Além disso, hoje o principal mecanismo de redução de desigualdade são as políticas de desoneração, como da cesta básica. O problema é que essas políticas são pouco efetivas nessas reduções. O ministério da Economia estima que de R$ 18,6 bilhões gastos com a desoneração da cesta apenas 0,1% da desigualdade de renda foi reduzida. Impactos positivos poderiam, ainda, ser observados no aumento no poder de compra da população, na criação de novos empregos e, consequentemente, no aumento do PIB.
Entretanto, apesar das amplas vantagens que a reforma tributária poderia proporcionar à economia brasileira, seu processo de aprovação não deve ser fácil. O assunto é bastante polêmico e algumas medidas devem desagradar diversos setores. A proposta apresentada pelo governo federal já causou discussão entre eles, principalmente entre o setor de serviços. Pela proposta, a tributação desse setor sobre dos atuais 3,65% de PIS/Cofins para 12%. Os empresários alegam que não tem como arcar com esse aumento de impostos nesse momento de pandemia, em que as atividades do setor já foram bastante comprometidas.

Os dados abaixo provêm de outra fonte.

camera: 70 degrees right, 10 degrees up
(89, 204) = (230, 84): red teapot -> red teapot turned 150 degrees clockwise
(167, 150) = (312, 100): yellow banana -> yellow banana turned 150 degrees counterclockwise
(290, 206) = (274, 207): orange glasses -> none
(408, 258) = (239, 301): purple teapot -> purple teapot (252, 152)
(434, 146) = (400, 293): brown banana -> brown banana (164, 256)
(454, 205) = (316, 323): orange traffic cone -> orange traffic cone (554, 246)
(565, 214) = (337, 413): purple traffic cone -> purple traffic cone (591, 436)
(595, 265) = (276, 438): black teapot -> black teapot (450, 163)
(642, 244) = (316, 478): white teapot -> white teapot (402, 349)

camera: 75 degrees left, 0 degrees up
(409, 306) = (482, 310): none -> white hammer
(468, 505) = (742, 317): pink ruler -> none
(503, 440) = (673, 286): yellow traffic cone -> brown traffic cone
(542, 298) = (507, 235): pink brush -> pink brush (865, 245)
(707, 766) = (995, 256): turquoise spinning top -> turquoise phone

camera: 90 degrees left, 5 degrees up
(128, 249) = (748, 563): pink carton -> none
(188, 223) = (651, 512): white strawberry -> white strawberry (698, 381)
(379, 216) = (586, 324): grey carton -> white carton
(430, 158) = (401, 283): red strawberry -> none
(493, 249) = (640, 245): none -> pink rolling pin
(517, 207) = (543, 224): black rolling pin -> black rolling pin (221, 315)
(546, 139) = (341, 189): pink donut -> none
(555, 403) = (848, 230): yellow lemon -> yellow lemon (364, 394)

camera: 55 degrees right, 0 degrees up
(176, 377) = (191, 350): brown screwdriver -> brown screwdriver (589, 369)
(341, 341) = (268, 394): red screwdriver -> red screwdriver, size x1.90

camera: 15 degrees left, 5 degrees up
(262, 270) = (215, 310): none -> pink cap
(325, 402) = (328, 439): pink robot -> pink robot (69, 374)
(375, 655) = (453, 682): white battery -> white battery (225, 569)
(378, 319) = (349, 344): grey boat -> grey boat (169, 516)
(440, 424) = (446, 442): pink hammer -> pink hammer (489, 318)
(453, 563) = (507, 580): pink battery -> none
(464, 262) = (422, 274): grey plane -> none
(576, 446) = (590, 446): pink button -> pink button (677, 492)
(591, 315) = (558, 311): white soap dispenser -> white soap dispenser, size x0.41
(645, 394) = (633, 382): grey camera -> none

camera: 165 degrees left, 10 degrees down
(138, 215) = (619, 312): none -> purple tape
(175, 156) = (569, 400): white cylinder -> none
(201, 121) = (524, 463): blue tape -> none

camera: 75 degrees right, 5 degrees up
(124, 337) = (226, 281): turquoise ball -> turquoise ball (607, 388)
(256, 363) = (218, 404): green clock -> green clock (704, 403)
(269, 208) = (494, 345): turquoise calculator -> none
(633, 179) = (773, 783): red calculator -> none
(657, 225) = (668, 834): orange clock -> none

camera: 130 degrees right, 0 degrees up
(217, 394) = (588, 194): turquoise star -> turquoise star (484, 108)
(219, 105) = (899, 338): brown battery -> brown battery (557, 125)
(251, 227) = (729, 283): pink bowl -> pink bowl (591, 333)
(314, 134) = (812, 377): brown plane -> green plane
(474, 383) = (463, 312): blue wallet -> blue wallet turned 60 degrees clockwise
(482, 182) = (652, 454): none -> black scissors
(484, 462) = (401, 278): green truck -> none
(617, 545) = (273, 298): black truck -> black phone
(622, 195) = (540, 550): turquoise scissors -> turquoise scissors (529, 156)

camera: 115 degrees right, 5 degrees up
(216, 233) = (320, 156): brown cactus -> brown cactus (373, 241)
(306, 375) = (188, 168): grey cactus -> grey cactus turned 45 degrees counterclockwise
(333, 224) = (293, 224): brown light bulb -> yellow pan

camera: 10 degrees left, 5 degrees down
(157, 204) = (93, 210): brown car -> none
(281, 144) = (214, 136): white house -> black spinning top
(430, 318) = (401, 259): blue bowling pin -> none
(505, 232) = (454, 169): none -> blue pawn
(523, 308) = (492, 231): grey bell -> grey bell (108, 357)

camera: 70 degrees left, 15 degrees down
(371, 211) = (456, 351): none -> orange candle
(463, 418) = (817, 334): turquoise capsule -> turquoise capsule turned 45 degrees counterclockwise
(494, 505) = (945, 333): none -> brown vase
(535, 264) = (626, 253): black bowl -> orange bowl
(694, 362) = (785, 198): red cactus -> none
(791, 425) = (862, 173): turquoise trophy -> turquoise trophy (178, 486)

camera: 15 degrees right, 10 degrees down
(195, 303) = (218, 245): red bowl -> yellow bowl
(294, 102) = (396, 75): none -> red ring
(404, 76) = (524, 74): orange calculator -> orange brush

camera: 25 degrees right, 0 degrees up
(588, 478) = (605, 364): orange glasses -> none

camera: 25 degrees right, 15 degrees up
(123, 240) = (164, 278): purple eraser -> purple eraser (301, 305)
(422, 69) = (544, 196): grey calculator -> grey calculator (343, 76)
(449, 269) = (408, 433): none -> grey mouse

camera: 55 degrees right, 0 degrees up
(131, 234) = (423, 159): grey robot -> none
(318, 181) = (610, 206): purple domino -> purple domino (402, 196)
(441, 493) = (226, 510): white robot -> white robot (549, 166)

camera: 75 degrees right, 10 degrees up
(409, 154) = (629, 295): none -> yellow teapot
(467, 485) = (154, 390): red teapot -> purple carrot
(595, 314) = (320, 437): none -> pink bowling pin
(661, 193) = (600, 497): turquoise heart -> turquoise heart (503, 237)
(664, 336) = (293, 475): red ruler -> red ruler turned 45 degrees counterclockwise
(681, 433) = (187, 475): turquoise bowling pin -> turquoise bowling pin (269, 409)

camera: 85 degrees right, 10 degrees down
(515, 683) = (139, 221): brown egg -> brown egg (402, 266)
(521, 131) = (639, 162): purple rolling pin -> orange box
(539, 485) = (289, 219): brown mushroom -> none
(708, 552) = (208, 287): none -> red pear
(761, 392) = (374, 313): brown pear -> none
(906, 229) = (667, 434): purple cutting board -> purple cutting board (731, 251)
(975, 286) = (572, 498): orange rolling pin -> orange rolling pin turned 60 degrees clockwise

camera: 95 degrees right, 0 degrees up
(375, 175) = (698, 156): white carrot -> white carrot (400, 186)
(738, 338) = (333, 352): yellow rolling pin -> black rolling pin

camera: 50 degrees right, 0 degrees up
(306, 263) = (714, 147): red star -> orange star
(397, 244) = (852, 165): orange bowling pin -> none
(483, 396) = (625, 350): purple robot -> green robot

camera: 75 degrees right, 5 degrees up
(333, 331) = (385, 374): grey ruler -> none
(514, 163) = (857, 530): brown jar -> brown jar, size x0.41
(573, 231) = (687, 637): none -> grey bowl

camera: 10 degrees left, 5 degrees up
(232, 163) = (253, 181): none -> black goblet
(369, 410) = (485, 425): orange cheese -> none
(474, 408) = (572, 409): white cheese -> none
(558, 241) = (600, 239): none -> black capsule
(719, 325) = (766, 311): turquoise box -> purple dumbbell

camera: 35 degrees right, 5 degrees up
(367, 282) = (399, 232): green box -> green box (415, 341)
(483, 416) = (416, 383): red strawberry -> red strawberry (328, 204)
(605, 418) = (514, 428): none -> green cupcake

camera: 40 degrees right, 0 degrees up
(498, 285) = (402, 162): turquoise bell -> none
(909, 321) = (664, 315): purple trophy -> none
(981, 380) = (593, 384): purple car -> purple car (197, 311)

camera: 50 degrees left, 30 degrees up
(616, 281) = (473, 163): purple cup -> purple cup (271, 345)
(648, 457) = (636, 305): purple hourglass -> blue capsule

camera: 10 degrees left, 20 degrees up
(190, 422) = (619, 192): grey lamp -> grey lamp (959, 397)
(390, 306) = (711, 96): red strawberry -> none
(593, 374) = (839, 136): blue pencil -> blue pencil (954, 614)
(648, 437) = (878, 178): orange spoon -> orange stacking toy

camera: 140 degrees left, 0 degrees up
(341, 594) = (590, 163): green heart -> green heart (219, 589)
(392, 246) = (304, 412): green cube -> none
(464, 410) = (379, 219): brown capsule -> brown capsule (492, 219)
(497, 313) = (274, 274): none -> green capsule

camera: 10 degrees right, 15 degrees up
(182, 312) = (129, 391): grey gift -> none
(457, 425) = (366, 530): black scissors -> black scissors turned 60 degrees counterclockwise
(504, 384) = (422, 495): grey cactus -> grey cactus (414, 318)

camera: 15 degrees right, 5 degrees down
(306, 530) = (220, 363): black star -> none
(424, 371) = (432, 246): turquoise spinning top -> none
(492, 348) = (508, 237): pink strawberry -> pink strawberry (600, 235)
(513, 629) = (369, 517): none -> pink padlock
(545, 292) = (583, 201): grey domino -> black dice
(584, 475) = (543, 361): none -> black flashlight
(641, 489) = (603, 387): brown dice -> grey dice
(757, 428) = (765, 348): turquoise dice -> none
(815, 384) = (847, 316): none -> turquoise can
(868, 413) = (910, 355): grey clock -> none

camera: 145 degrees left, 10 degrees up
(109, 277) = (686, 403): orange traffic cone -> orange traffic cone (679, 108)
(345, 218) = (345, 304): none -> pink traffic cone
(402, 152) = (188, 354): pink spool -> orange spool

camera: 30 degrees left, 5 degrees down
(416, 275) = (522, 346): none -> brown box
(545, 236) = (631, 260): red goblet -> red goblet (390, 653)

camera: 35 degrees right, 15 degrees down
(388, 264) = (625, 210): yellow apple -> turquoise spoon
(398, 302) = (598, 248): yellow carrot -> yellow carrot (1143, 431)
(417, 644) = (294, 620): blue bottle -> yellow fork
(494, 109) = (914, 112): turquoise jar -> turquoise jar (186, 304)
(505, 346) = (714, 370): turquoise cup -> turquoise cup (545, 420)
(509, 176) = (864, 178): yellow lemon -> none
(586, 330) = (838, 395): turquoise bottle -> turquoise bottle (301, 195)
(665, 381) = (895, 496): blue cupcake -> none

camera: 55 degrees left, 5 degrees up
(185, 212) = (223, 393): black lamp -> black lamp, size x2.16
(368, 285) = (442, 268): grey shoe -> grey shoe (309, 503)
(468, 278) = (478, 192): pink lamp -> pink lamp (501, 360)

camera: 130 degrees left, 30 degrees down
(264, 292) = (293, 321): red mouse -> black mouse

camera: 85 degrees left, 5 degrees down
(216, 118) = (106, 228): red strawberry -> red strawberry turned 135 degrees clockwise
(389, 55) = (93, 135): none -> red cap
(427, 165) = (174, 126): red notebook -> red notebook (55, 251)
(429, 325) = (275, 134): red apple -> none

Para compensar o aumento da tributação sobre o setor de serviços, o ministro Paulo Guedes prometeu enviar ao Parlamento, em breve, uma proposta de desoneração da folha de pagamentos, cujo principal insumo é a mão de obra. A reação dos empresários, entretanto, foi cética e eles alegaram que não podem arcar com esse custo sem nenhuma garantia. É importante notar que discussões futuras englobam temas ainda mais polêmicos, como a criação de um novo imposto semelhante à antiga CPMF.
Nossa expectativa é de que a aprovação da reforma tributária – com maior ou menor profundidade– aconteça. Entretanto, não acreditamos que ela deva acontecer antes das eleições municipais conforme anunciado pelo relator da proposta na comissão mista, Aguinaldo Ribeiro. O processo envolve diversas etapas e a aprovação do texto deve acontecer em 2021, mais tardar em 2022.